April 17, 2020 York Region Real Estate Volume:
We can look at volume objectively or relatively. When you look at it objectively, you can see that we're seeing fewer listings and fewer sales. It's pretty simple to understand the significance of that, but also easy to understand why it's happening - the economy is on pause:
When you look at things relatively, we learn that purchase volume is declining at a faster rate than sales volume. This means that despite supply scarcity disappearing, properties are selling at a lower rate than they're entering the market. If you loosely apply the logic that the only people who are selling in a pandemic are people who need to sell, then this creates a scary-looking scenario:
You read that right. Just 20% of weekly listing volume is transacting - down from a high of almost 90% in March. With 2,215 active listings, that leaves us with 63 weeks of inventory.
63 weeks of inventory.
This finally gets us to the place we want to be... price.
April 17, 2020 York Region Real Estate Prices:
The easiest way to forecast whether or not price is going to decline is to look at it like you'd look at a bid/ask spread table on the stock market... and in this case, you're seeing declining bids and declining asks. Real estate runs on a much longer sales cycle than the stock market, but you know how that story ends if it's not changed. Last week, I said if we could stay at 98% sale-to-list price ratio, we might see some price-safety in the short-term as opportunism from previously marginalized buyers propped up the price floor.
This week, we reached a new low sale-to-list-price ratio of 97%.
So, if you're concerned about prices, you ought to make an educated assumption about how you think this pandemic+recession scenario is going to play out (think macro) and start thinking about where the bottom is. This is where you get to be grateful for a long sales cycle. It gives the economy more time to correct while prices try to find a bottom.
So, let's return to the question at hand:
are prices going to fall?
Today, I'm able to tell you that in the short-term, prices are already falling.
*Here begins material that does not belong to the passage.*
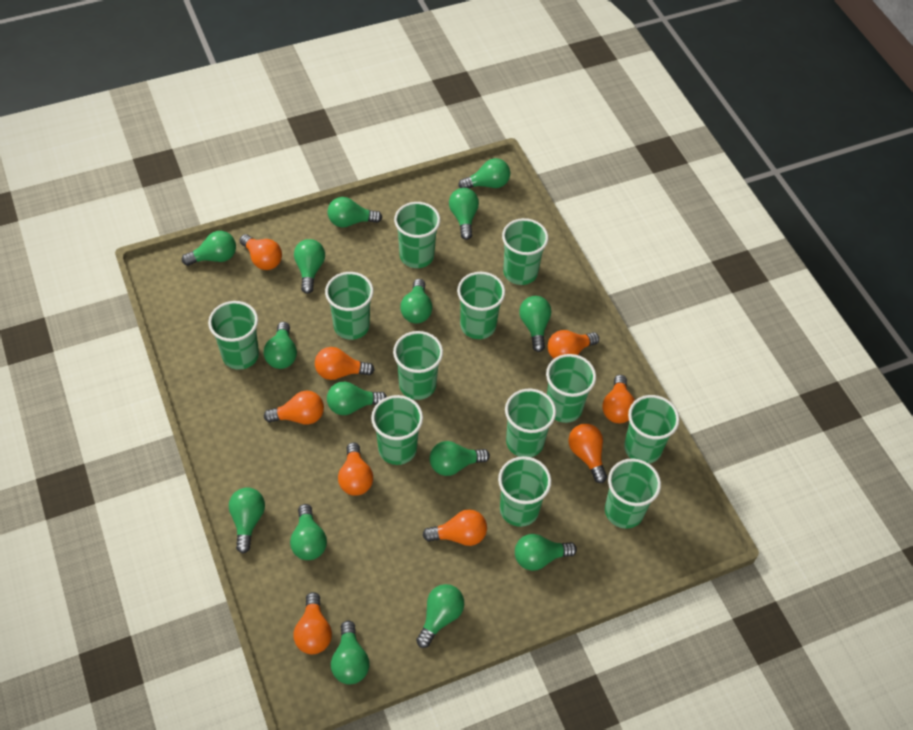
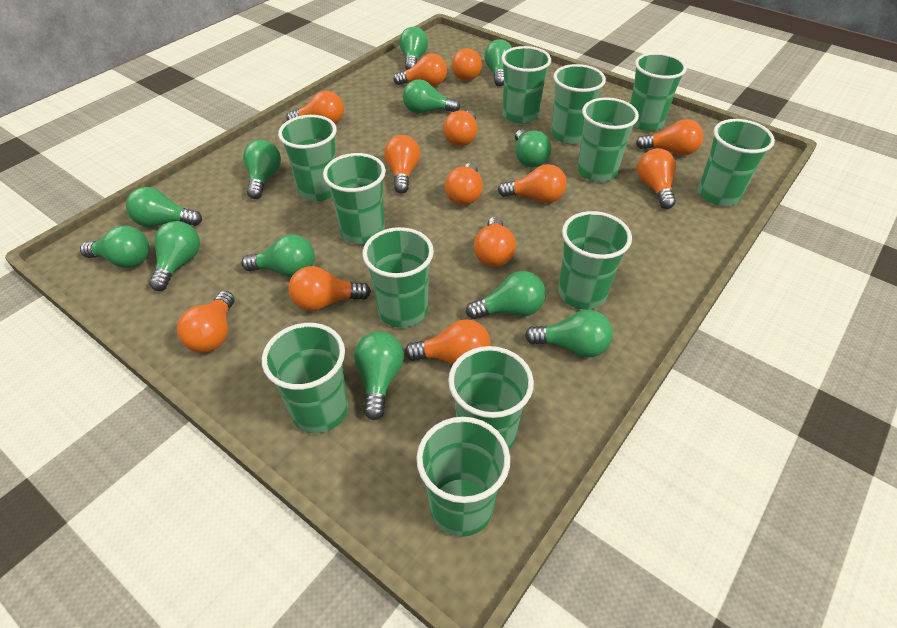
green light bulb: 15 -> 12
orange light bulb: 9 -> 13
The first graph in these series demonstrates a declining trend in the median sale price for homes in York Region. You might look at this graph and see the anomalous increase in the average price, which media tend to enjoy using as a metric for growth. This is why you always see the January-April "growth" each year, because it's easy to ignore the selection bias that family homes (spring market) are bigger, and more expensive.
Even prior to Covid, I would typically say that the answer was a relative yes. In a best-case scenario, every ounce of stimulus policy works exactly as intended, and we see a no-growth environment. Toronto's housing market, and the Greater Toronto Area in general, has a lot of froth that would be immediately erased in a no-growth scenario. For this reason, I would say that properties bought pre-construction at speculative values above current market have already lost value today. That's not a meaningful decline unless those values are actually erased upon completion, so, I guess you can pray that time is on your side there.
Honestly, this is always a question that most brokers are reluctant to answer, and I can understand why. For the past five years, thousands of agents have happily spewed selective data points about how prices are going to rise. There's a lot less risk in telling someone that prices are going to rise, because eventually, someday, inflation will make you correct. In the past 20 years, if you said a property would increase in value by the end of your client's 5-year mortgage term, you'd have been right most of the time. If you said the same thing between 1985-2000, you'd have been wrong about just as much.
So...
are prices going to fall?
Since hindsight is supposed to be 2020, to answer this question, I'll leave you with a question: Is this 1990, or 2010?